Do przygotowania ciasta potrzebujemy:
– 1/2 kg mąki
– 3/4 kostki masła w temp. pokojowej
– 1 opakowanie proszku do pieczenia
– 5 jajek (osobno żółtka i białka)
– 3 łyżki cukru + 1 szklanka do ubicia białek
– kakao (teoretycznie 1 łyżka, ale ja dałam na „oko” więcej)

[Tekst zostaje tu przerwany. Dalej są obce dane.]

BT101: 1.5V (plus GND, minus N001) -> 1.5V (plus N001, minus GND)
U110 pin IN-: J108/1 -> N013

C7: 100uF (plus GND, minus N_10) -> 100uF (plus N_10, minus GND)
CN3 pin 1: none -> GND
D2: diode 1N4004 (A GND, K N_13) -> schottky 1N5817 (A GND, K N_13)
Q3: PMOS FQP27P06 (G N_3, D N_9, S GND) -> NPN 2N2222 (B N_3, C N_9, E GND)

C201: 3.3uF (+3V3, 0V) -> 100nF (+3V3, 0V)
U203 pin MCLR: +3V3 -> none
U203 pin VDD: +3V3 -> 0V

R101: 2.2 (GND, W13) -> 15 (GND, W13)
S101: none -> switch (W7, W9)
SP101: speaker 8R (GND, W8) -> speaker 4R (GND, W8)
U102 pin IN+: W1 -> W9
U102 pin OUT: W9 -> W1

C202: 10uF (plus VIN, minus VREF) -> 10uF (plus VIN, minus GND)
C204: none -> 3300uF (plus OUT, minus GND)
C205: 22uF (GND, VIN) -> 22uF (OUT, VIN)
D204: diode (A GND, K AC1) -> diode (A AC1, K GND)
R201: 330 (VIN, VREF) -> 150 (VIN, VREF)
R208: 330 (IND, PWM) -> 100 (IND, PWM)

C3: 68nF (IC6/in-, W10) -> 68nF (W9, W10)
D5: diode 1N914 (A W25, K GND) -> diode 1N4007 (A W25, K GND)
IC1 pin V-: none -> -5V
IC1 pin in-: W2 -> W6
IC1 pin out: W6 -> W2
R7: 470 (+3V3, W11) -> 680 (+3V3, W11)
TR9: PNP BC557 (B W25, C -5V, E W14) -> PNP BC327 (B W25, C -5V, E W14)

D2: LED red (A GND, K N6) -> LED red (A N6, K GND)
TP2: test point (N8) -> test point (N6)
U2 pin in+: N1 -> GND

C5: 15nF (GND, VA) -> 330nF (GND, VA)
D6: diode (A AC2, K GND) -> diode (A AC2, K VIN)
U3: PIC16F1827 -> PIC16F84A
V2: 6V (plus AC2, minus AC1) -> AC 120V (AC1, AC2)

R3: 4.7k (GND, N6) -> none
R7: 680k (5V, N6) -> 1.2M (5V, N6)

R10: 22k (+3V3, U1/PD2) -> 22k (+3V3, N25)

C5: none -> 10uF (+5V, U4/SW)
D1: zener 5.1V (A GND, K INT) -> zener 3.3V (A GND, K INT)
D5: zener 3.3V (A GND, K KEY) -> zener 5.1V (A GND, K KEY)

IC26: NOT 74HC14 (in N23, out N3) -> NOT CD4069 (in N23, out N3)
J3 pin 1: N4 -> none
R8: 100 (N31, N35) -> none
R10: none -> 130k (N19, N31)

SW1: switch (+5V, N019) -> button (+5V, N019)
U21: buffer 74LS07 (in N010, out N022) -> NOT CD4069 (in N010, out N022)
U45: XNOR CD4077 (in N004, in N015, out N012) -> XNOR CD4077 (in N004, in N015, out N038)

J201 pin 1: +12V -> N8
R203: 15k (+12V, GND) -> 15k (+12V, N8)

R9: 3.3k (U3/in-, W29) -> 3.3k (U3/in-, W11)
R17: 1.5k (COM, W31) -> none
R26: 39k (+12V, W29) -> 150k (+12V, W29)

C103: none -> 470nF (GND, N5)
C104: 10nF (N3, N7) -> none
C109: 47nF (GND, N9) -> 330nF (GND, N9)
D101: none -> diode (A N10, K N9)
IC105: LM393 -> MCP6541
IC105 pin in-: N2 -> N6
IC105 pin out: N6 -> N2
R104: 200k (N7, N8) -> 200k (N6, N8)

– owoc (u mnie podgotowane jabłka)
Żółtka z cukrem ubić na puszystą, jasnożółtą masę. Dodać pokrojone masło i przesianą mąkę z proszkiem do pieczenia. Chwilę ubijać mikserem po czym dalej zagnieść w dłoniach. Ciasto podzielić na 3 równe części i do jednej dodać kakao. Na około 30 minut włożyć do lodówki. Z białek ubić pianę (dodać szczyptę soli), dodając stopniowo cukier. Blachę do pieczenia wyłożyć papierem. Na tarce o grubych oczkach zetrzeć część białego ciasta, potem czekoladowego. Następnie kłaść kulki papai (odsączone z syropu), ubite białka i na wierzch ponownien zetrzeć białe ciasto. Piec ok 45 minut w 160 stopniach.